The High Court proceeded to apply the implied immunity of instrumentalities doctrine in a range of cases, many of which also involved taxation and were similarly controversial. In the case of Deakin v Webb, decided later in 1904, the Court held that Alfred Deakin was not liable to pay Victorian income tax on his salary as a member of the Australian House of Representatives, and as Attorney-General of Australia and later Prime Minister of Australia, based on the principles in D'Emden v Pedder. The Judicial Committee of the Privy Council over-ruled the decisions in D'Emden v Pedder and Deakin v Webb in the 1906 case of Webb v Outtrim, but in Baxter v Commissioners of Taxation (NSW), the High Court held that the Privy Council had decided the case without jurisdiction, and upheld the doctrine. The Commonwealth Salaries Act 1907, settled the issue of state taxation by making all federal salaries subject to state taxes. The Privy Council declined special leave to appeal from the decision in Baxter v Commissioners of Taxation (NSW) as the result of Commonwealth law was that the controversy could not arise again.
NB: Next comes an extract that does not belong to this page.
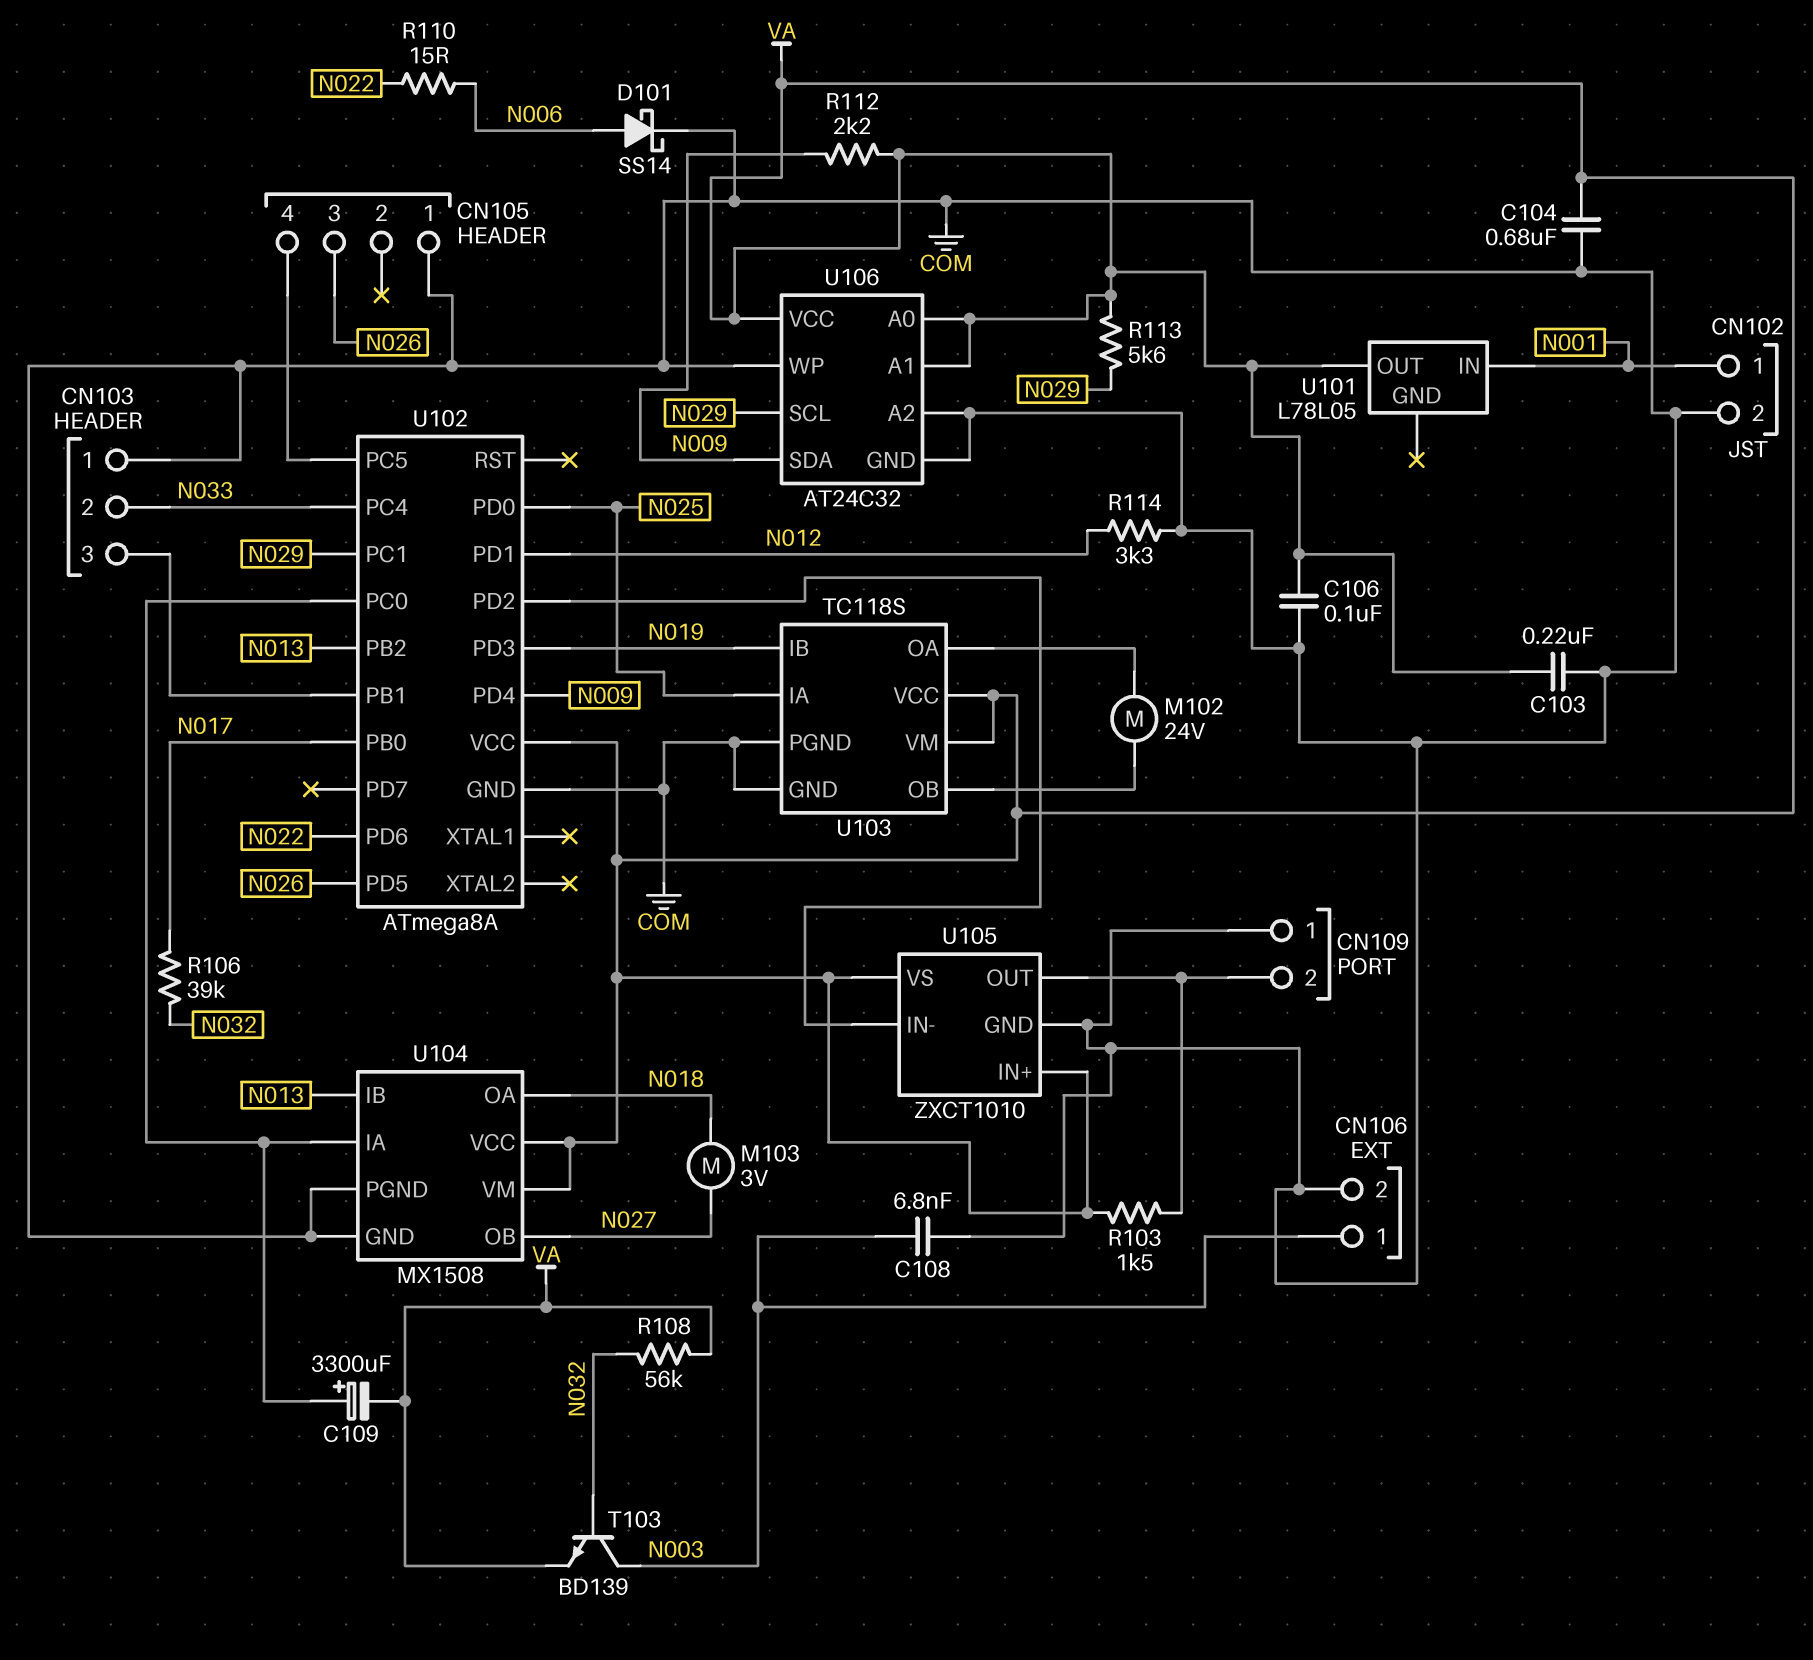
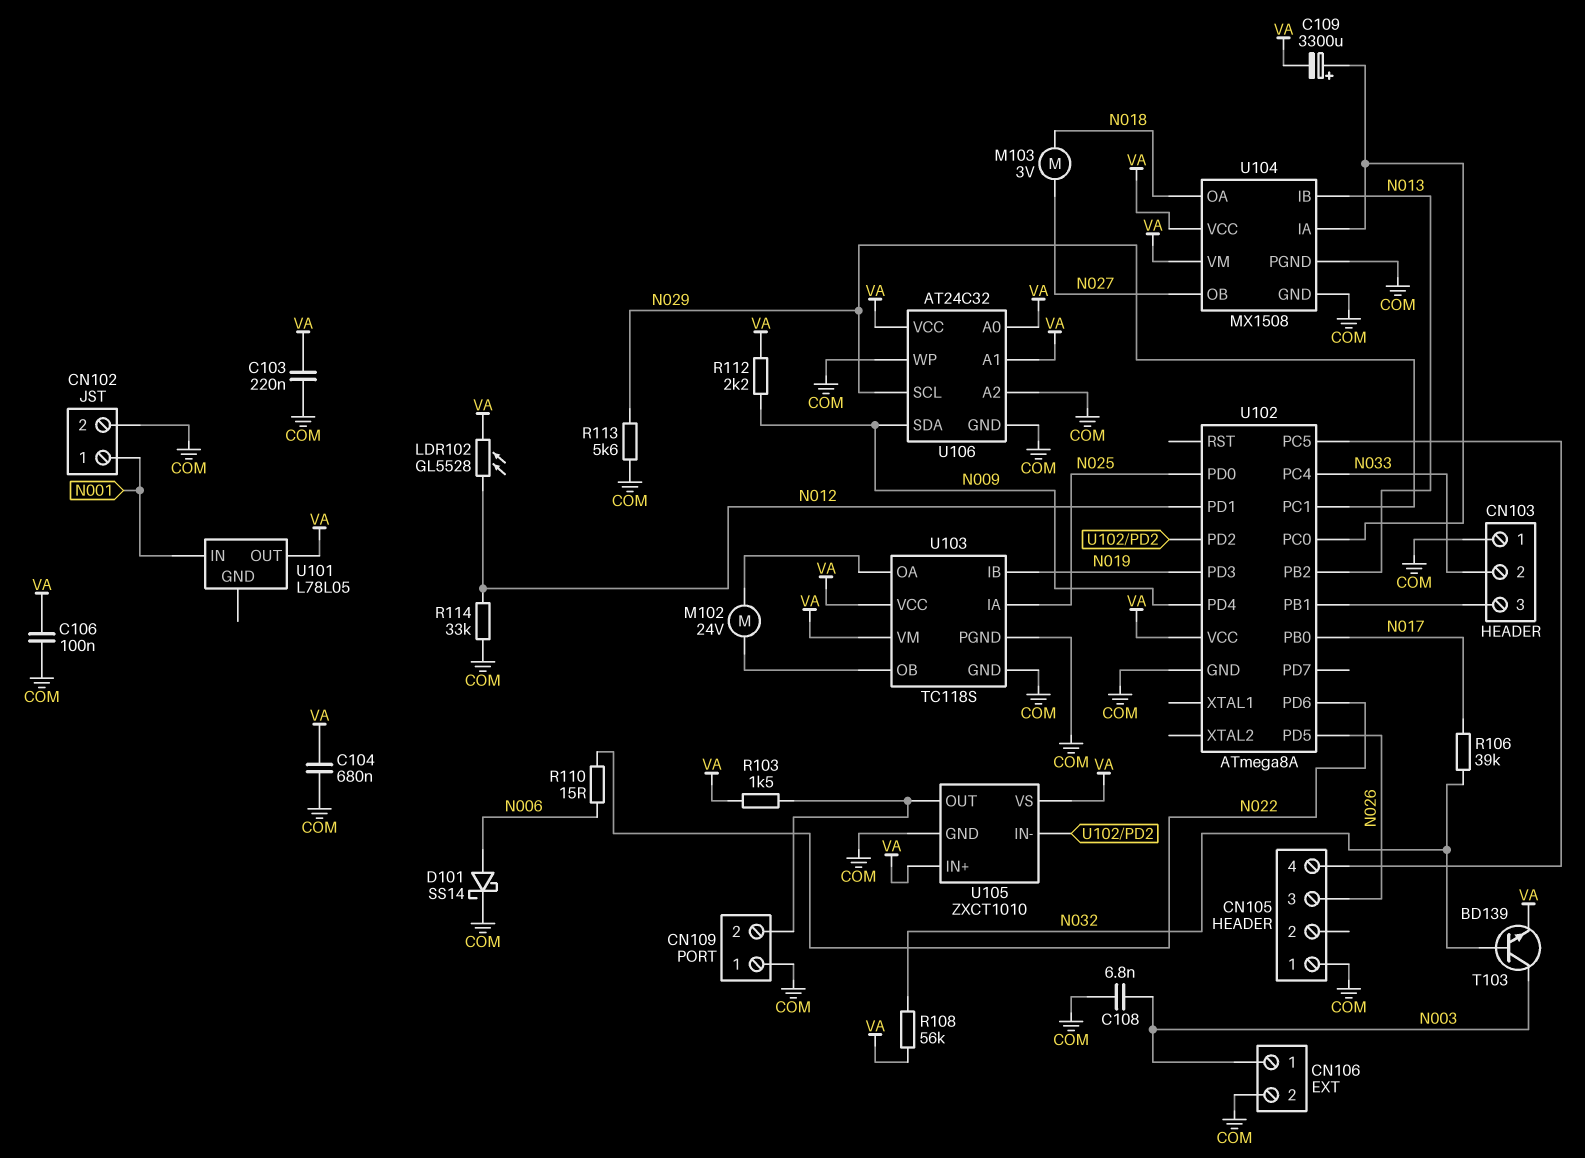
LDR102: none -> GL5528 (N012, VA)
R113: 5.6k (N029, VA) -> 5.6k (COM, N029)
R114: 3.3k (COM, N012) -> 33k (COM, N012)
In the Railway Servants' case, the High Court held that the doctrine worked both ways, that is, it held that the states were also immune from Commonwealth laws, in finding that a trade union representing employees of the Government of New South Wales could not be registered under federal industrial relations legislation.

H. B. Higgins, an opponent of the implied immunities doctrine who would be appointed to the High Court himself in 1906, wrote in response to the decisions in this and several other cases that "The man in the street is startled and puzzled. He sees a public official, enjoying a regular salary in the postal department, paying the Victorian income-tax until federation, and then suddenly exempted from the tax because the post-office has passed over to federal control."

The doctrine was challenged by the appointment of Higgins and Isaac Isaacs to the High Court in 1906, and they regularly dissented from Griffith CJ, Barton and O'Connor JJ in implied immunities cases. The doctrine, along with the doctrine of reserved State powers, would ultimately be overturned in the Engineers' case of 1920.

Writing in 1939, H. V. Evatt (at the time a Justice of the High Court) discussed D'Emden v Pedder and the other implied immunity of instrumentalities cases and suggested that the High Court in the Engineers' case may have taken too drastic an approach to D'Emden. The court in the Engineers' case did not overturn the result of D'Emden since they would have arrived at the same result based on an application of section 109 of the Australian Constitution, which deals with inconsistency between state and federal legislation by specifying that the federal legislation will prevail. Evatt argued that the court had introduced a notion of supremacy which led to them misinterpreting the decision in D'Emden, saying that Griffith CJ "regarded the rule... as one of mutual non-interference, and certainly not as perpetrating the absurdity of 'mutual supremacy'", that being the epithet with which the court in the Engineers' case had rejected any place for a doctrine of mutual immunity of instrumentalities. However, Evatt did concede that the Engineers' case showed that if any principle of immunity were to be revived, it "must have a far narrower operation in Australia than was first supposed by Griffith CJ"; indeed, it has been said that the principle as laid down in D'Emden was of even broader application than that set out by Chief Justice Marshall in McCulloch v Maryland.